どのような施設と連携されているのですか?
【前島院長】当院の母体である法人が運営するデイサービス施設「ジップ・山王リハビリ」のほか、運動療法施設「ウェルネスジム山王」などと連携しています。運動療法施設については、片まひなどがあるような方も通っていただきやすい場が必要だと思い、連携するようになりました。
【森先生】また当院では、そうした施設との連携の一環として、その運動療法施設の地下にあるスタジオでは、体操のライブ配信を行っています。大田区内の他の施設に集まって来られる方々が、画面を見ながら遠隔で体操を行えるような取り組みを数年前から継続的に続けています。
治療だけでなく、予防や予後の運動も重要視されているとか。
【前島院長】病気になってしまってから治療すると、回復まで時間もお金もかかってしまいますから、まずは病気を未然に防ぐことがとても大切です。例えば女性であれば年齢を重ねると骨粗しょう症になりやすいのですが、それを早い段階でキャッチしたり予防したりすることが重要だと思います。また、回復期の途上で病院を退院せざるを得なくなった方が、引き続きリハビリテーションをしたいと来院されることもあります。患者さんの状態に合わせたリハビリテーションや装具作りなども当クリニックでは行うことができます。
地域住民がより良く生きるためのサービスを提供
お二人の得意分野についてお聞かせください。
【前島院長】以前の勤務先では脳血管障害、高次脳機能障害のある方の回復期の治療を主に担当していましが、当院では訪問診療をメインに行っています。通常、訪問診療は車で複数の区を回ることが多いですが、私たちは土地勘があり、自転車で回れる範囲の大田区内を全力で診るという方針です。というのも、患者さんとのお付き合いが長くなると、疼痛コントロールや看取りに関わることもあるため、すぐに駆けつけられる範囲で診療を行っています。
【森先生】専門はリハビリテーション科になります。医師を志したのも生活期のリハビリに関わりたいと考えたからですが、リハビリというのは総合的な診療なんですね。より良く生きるためには運動も治療も重要ですが、その人の持っている価値観、家族や環境、社会的・経済的条件などすべてが大切。リハビリはそれら全体に目を配りながら診療していくのですが、そうした点は自分に合っていると思います。
患者さんと接する際に心がけていることを教えてください。
【森先生】外来で来られる患者さんを診察室で座って待つのではなく、待合スペースに出向いて迎えます。患者さんが診察室まで来られる様子からも、わかることはたくさんありますね。前院長であった父も、同じようにしていたと聞いています。また、患者さんの価値観や感じ方は人によってさまざまですから、診察にあたっては患者さんの話をしっかり聞くように心がけています。

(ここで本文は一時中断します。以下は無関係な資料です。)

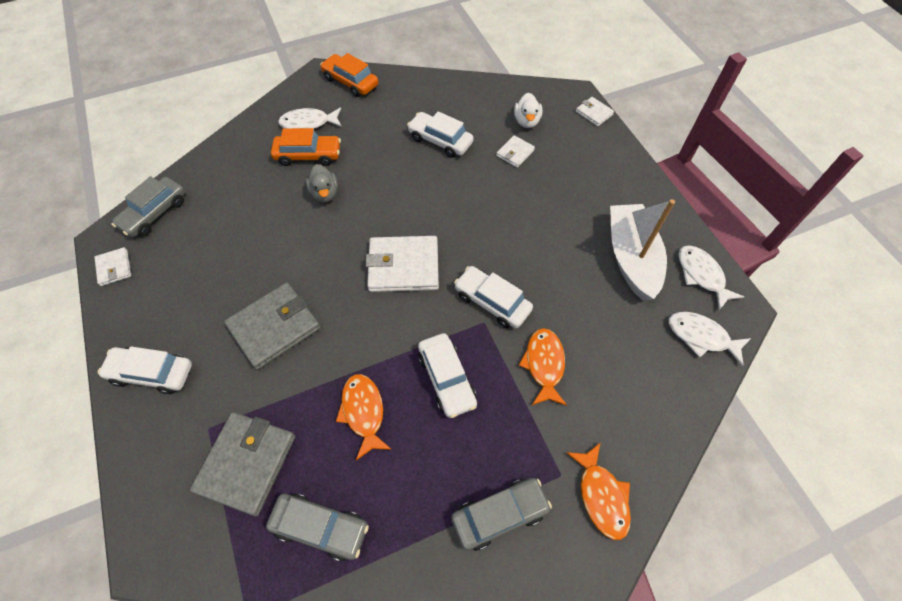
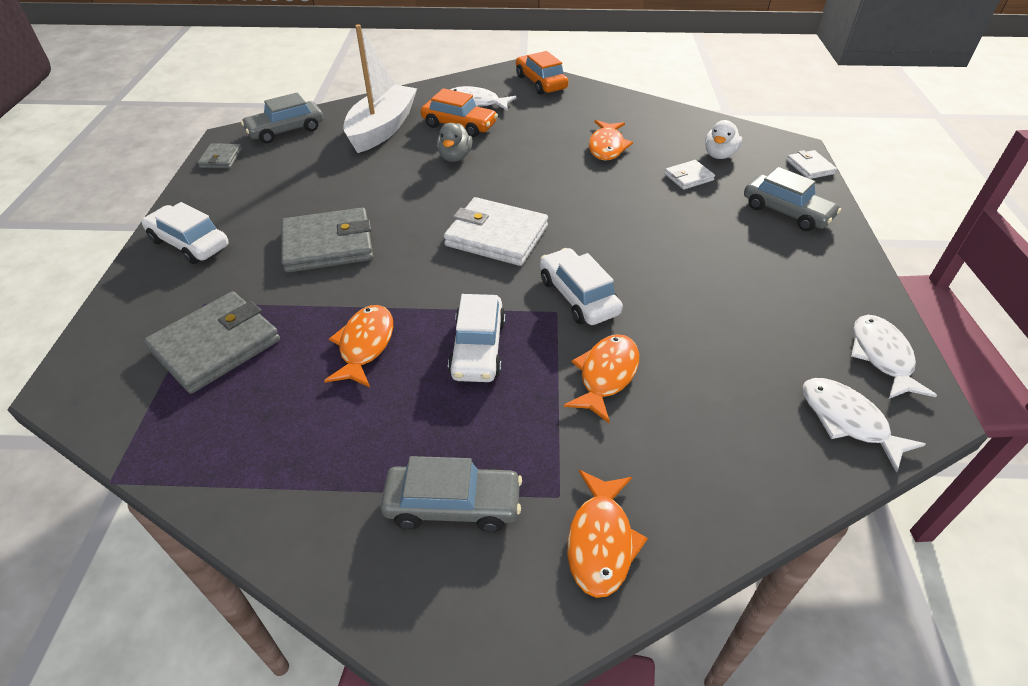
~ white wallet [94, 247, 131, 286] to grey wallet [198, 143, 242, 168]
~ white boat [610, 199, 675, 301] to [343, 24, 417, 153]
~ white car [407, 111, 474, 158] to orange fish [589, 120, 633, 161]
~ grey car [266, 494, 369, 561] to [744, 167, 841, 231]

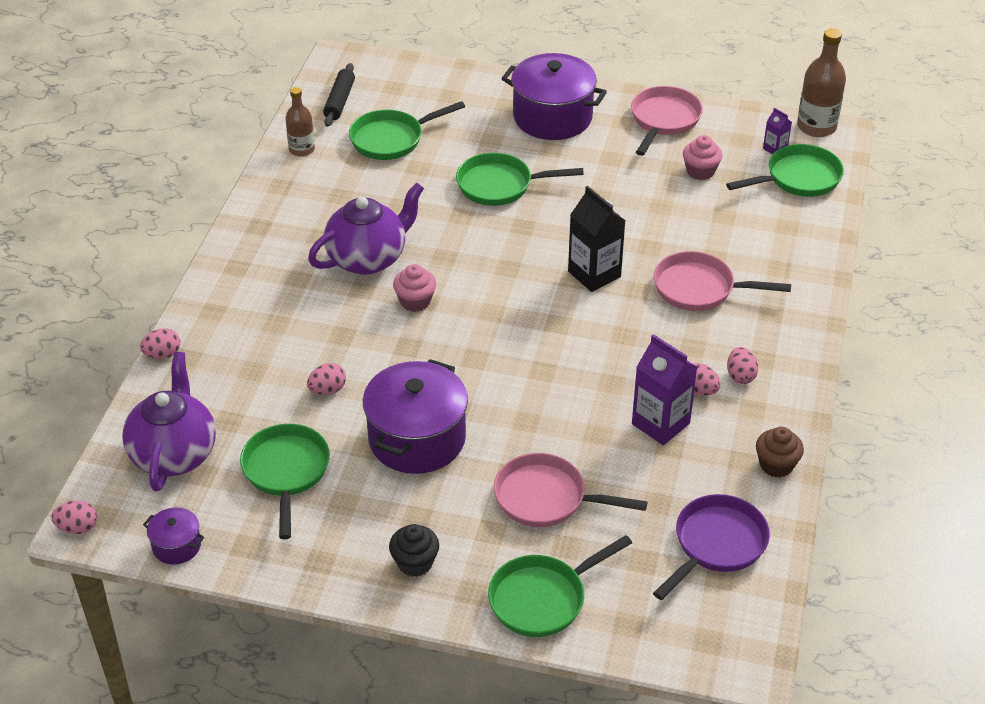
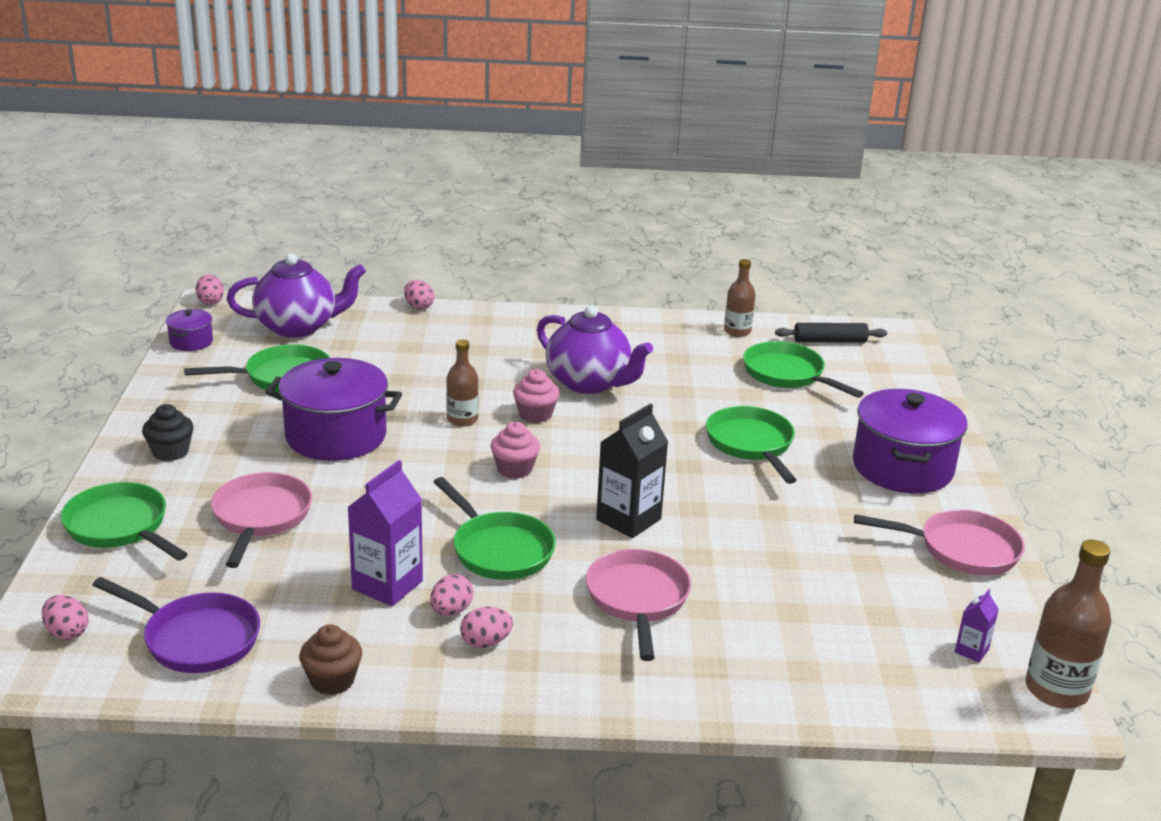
~ pink egg [307, 363, 346, 395] to [42, 595, 89, 640]
~ green pan [726, 144, 844, 197] to [434, 477, 556, 580]
+ brown bottle [446, 339, 478, 427]
~ pink cupcake [683, 135, 722, 180] to [491, 422, 540, 479]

【前島院長】外来では、患者さんが帰るときに、痛みであれ気持ちであれ何かしらが少し軽くなって、元気になって帰ってくれるといいなと考えながら診療しています。訪問診療の際には、薬を飲み過ぎていないか、認知症の兆しがないかなど、生活全体に目を配るようにしています。また訪問診療は、ご自宅で過ごしたい方が受けられるものですから、どうすればその人がずっと在宅でより良く過ごせるかを常に考えていますね。
このクリニックを開業した前院長から受け継いでいることはありますか?
【前島院長】その地域で生きている人たちが、当院が関わることでもう一段、より良く生きられるようにと前院長は考えていたので、そのポリシーは受け継いでいますね。前院長は言ってみればカリスマ的な人物だったのですが、現在は複数の人間が束になってその代わりの体制をつくっていて、そこは以前と違う点です。けれども、それぞれに得意なことが違って分担しながらサービスを提供することで、より強力にできるのではないかと考えています。
幅広く対応するからこその強み
こちらのクリニックではリハビリテーション科、整形外科、内科、訪問診療と、幅広く対応されていますね。

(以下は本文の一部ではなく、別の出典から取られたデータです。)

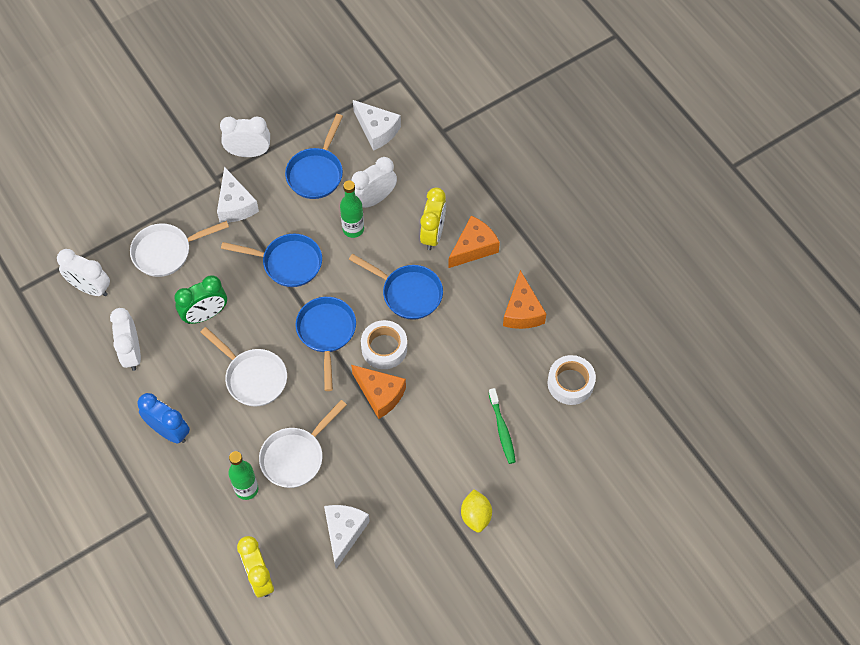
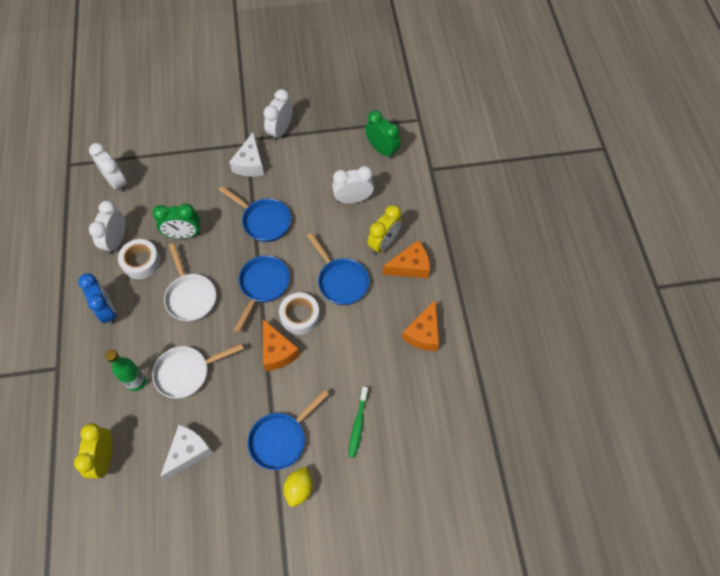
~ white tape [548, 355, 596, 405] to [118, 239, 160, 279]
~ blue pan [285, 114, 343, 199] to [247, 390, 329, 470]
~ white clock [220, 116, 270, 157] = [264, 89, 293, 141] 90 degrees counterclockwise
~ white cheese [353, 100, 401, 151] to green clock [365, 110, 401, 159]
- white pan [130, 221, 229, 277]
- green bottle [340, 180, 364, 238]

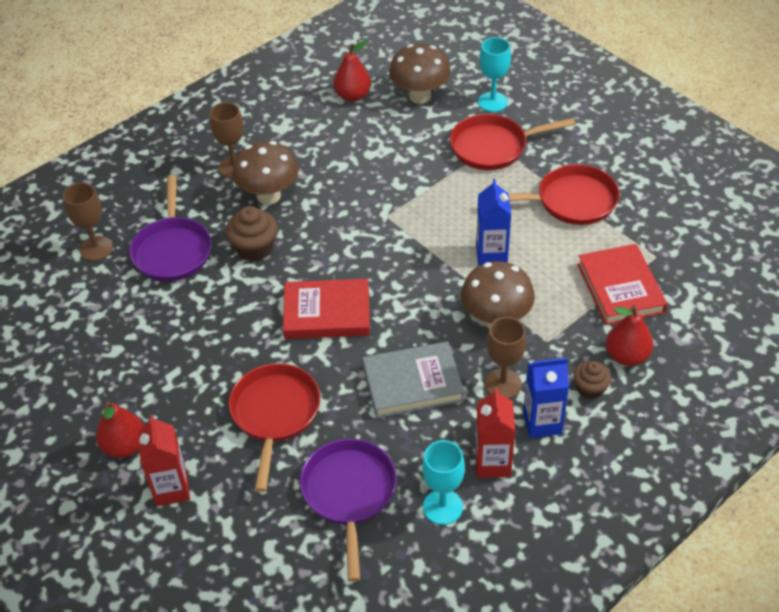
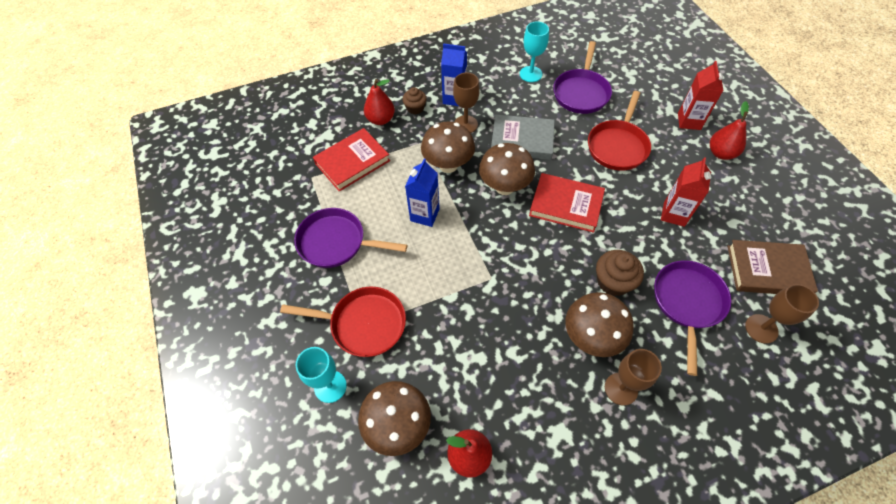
~ red pan [509, 164, 619, 225] to purple pan [294, 208, 407, 268]
~ red book [577, 244, 667, 325] = [313, 128, 390, 192] 45 degrees clockwise
+ brown mushroom [479, 143, 535, 195]
~ red carton [475, 387, 515, 478] to [661, 157, 711, 227]
+ brown book [728, 240, 818, 294]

【前島院長】クリニック名に「リハビリ」とついてはいますが、指を切ってしまったり虫に刺されたなどのケガで来ていただいても大丈夫ですし、当院の医師は皆、一般内科の診療もできますから、ちょっとしたことでも相談してみてください。また片まひなどで手足の筋の緊張が強くなると、突っ張ったり関節が変形したりしてしまうのですが、その緊張を和らげるためのボツリヌス毒素製剤注射の治療も行っています。ボツリヌス毒素製剤注射は、どの箇所に何単位打つのか見極めることが大切ですが、当院では専門的に学んだ医師が対応しています。また、訪問診療というとよほど重い病気でないと頼めないのではと考える方もいますが、単に加齢で体が動きにくくなったという理由でも良いのです。むしろ動けなくなっているからこそリハビリテーション等のアプローチが必要ですし、在宅で内科を診ることもできますから気軽にご相談ください。
内科もカバーしているからこその強みもありますね。
【前島院長】そうだと思います。例えば、足の裏の痛みで来院された患者さんがいたときに、採血をしてみると、実は糖尿病が進行していたということも考えられます。整形外科のみのクリニックですと、恐らくその段階では糖尿病は発見できず、もっと重い症状が現れるまで放置することになってしまうこともあるかもしれません。リハビリテーションと整形外科、内科が連携したクリニックだからこそできることがあるのです。
最後に読者へのメッセージをお願いします。
【森先生】リハビリテーションとは再び適応していくということ。もちろん、リハビリテーションという言葉から一般的に連想される運動療法も行っていますが、それだけでなく内科からの診療・検査もして内服薬をお出しすることもできますし、大きな病院につなぐ必要がある場合は適切に紹介もするといったように、適応・回復のためにさまざまなアプローチを行っています。ちょっとケガをした、健康診断で高血圧を指摘されたなどのきっかけから来院していただいても良いと思います。
【前島院長】クリニックとしての入口は広いので「自分の体でちょっと気になるところがあるから」というような理由で来院していただいて大丈夫です。訪問診療についても幅広くメニューを提供できると思いますので、ぜひご相談ください。